The total loop inductance in a current path is the sum of the partial self-inductances of each element in that path and the mutual inductances between them. For two inductors in series, for example, the total inductance L is given by:L=L1+L2±2Mwhere L1 and L2 are the partial self-inductances of the individual inductors and M is the mutual inductance between them. For n wires, total parasitic inductance is n times L plus or minus n times M.
The sign of M will depend on the direction of current flow in the inductors; that is, current flow in the same direction results in a positive M, and current flow in the opposite direction results in a negative M. Thus, when the inward and outward current paths in a current loop are brought closer to each other, the negative mutual inductance between them increases and the overall loop inductance reduces. However, existing microelectronic components have not provided a substantial negative mutual inductance.
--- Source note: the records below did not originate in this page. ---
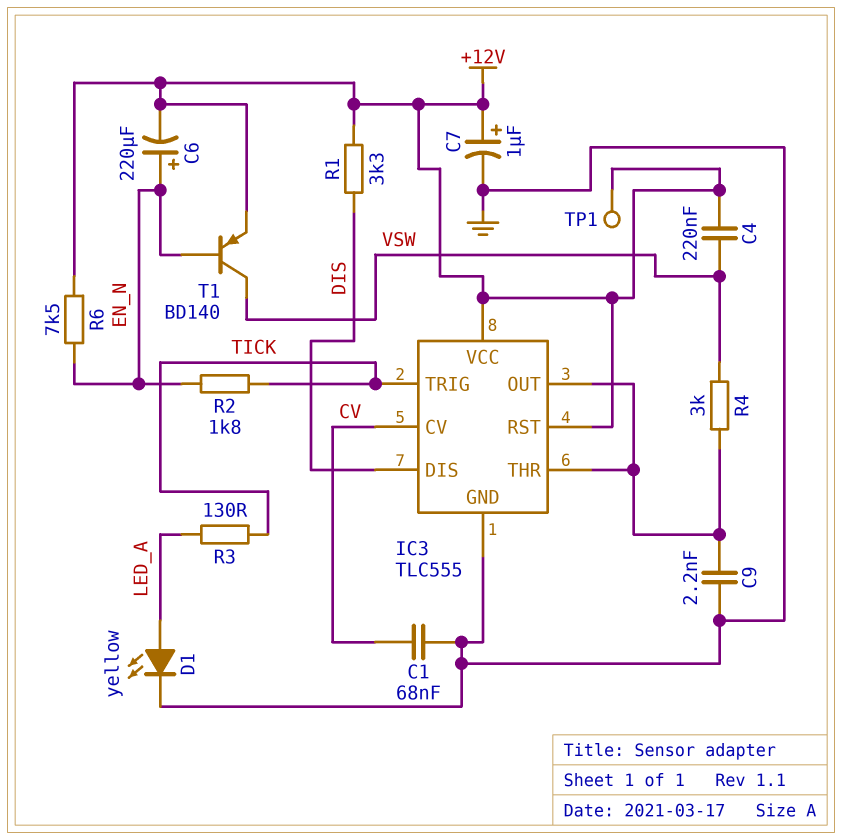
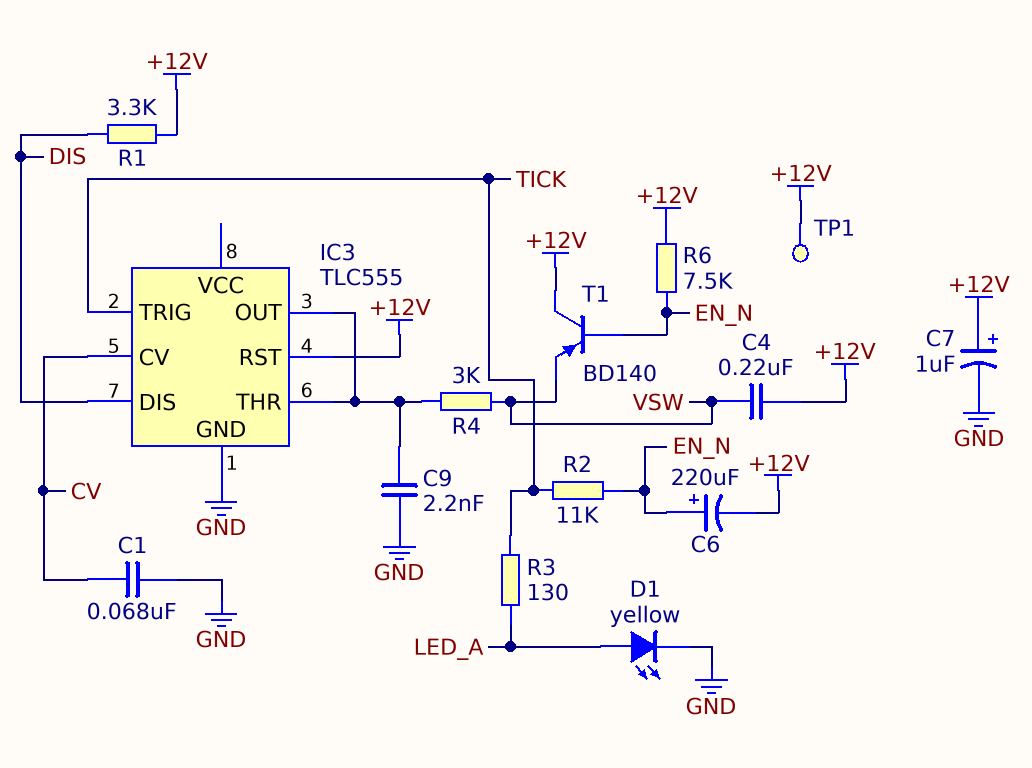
IC3 pin VCC: +12V -> none
R2: 1.8k (EN_N, TICK) -> 11k (EN_N, TICK)
T1: PNP BD140 (B EN_N, C VSW, E +12V) -> PNP BD140 (B EN_N, C +12V, E VSW)

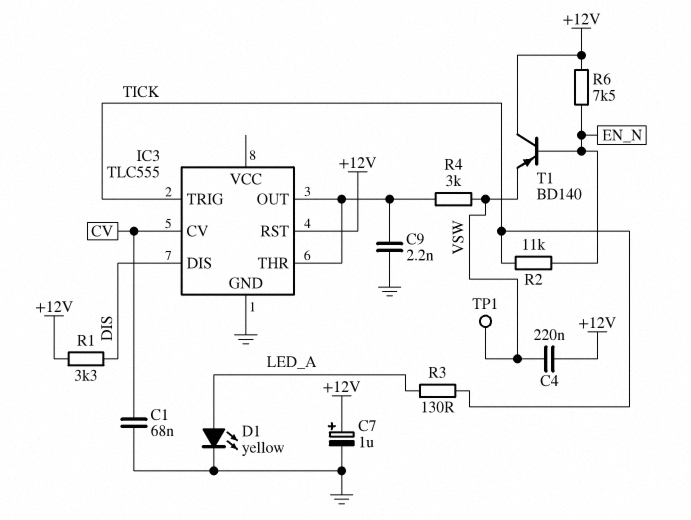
C6: 220uF (plus EN_N, minus +12V) -> none
TP1: test point (+12V) -> test point (VSW)

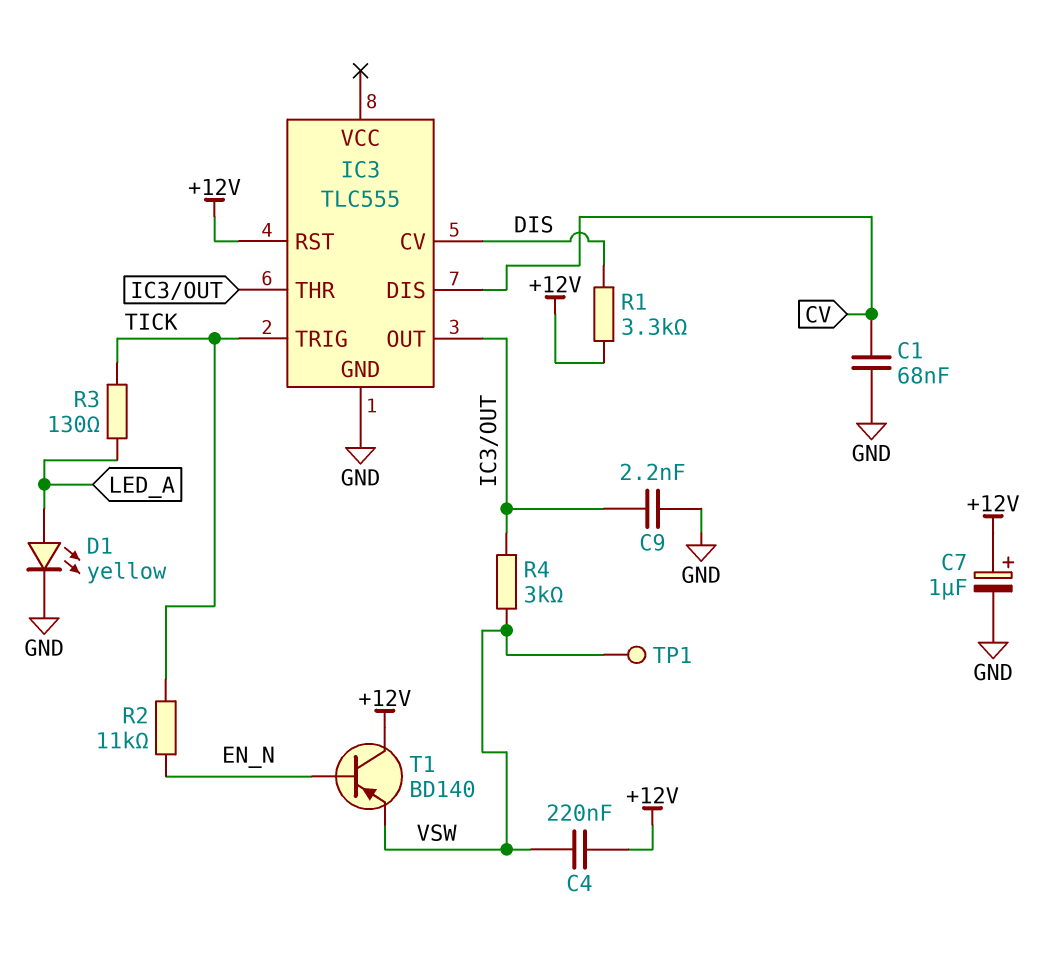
IC3 pin CV: CV -> DIS
IC3 pin DIS: DIS -> CV
R6: 7.5k (+12V, EN_N) -> none

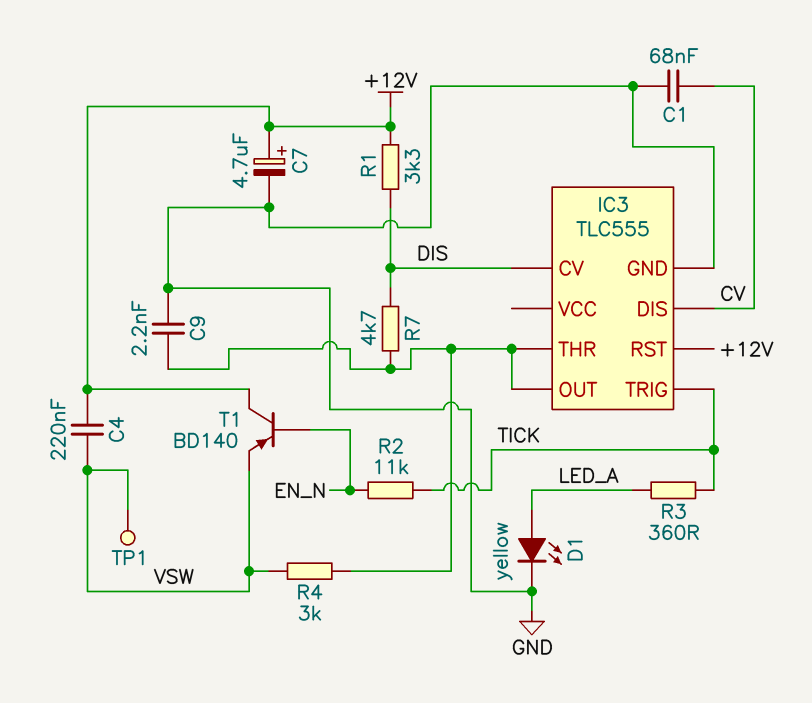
C7: 1uF (plus +12V, minus GND) -> 4.7uF (plus +12V, minus GND)
R3: 130 (LED_A, TICK) -> 360 (LED_A, TICK)
R7: none -> 4.7k (DIS, IC3/OUT)

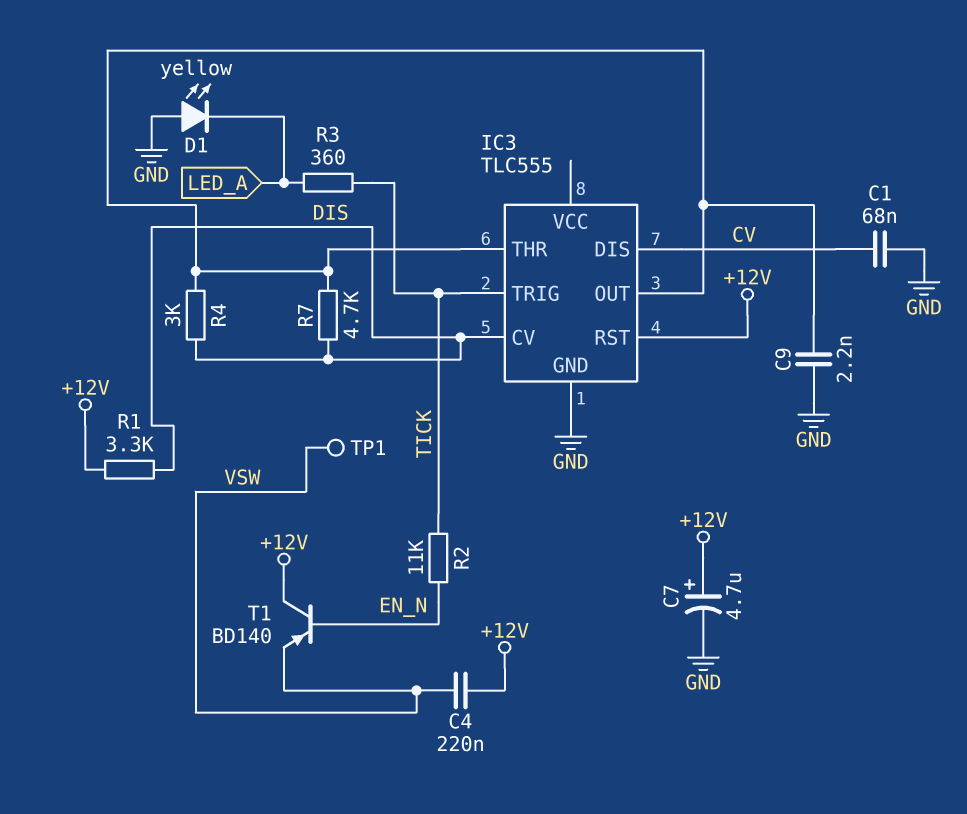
D1: LED yellow (A LED_A, K GND) -> LED yellow (A GND, K LED_A)
R4: 3k (IC3/OUT, VSW) -> 3k (DIS, IC3/OUT)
For example, FIG. 1 shows a circuit schematic of a typical DC voltage regulator IC 102 which includes a P-type power MOSFET (PFET die 104) and one or more N-type power MOSFETs (nFET dice 106) in the buck-regulator configuration. All these dice 104 and 106 may exist in individual integrated circuit (IC) packages or may be co-packaged together in a multi-chip package as a single component. When high-side pFET switch 104 is turned off by, for example, a pulse width modulation (PWM) control input at its gate, the off-state high voltage that appears across PFET 104 sets up a leakage current in loop 114 as shown. In case of co-packaged dice in a multi-chip package, the total inductance of loop 114 is predominantly made up of package parasitic inductances 108(L1), 112(L2), and 110(L3), and the equivalent series inductance (ESL) of the input capacitors 116 and the mutual inductances between them. At the package level housing for example pFET 104), it is then important to reduce the partial self-inductance values of 108(L1), and 112(L2), and/or increase the mutual coupling between the wires that carry current in opposite directions. The first of the two wires carries the Vcc current and contains parasitic inductor 108 and has a resistance of R1. The second wire carries the Vsw current and contains parasitic inductor 112 and has a resistance of R2. The third wire connects nFET 106 to ground and contains parasitic inductor 110 and resistance R3. In case of individually packaged dice 104 and 106, the inductances 108, 112 and 110 and resistances R1, R2 and R3 will be significantly higher that their multi-chip package values due to significant contributions from board level interconnect that provide electrical connections between these devices. The output of the buck converter 102 is provided to the load via output inductor 118 and capacitor 120.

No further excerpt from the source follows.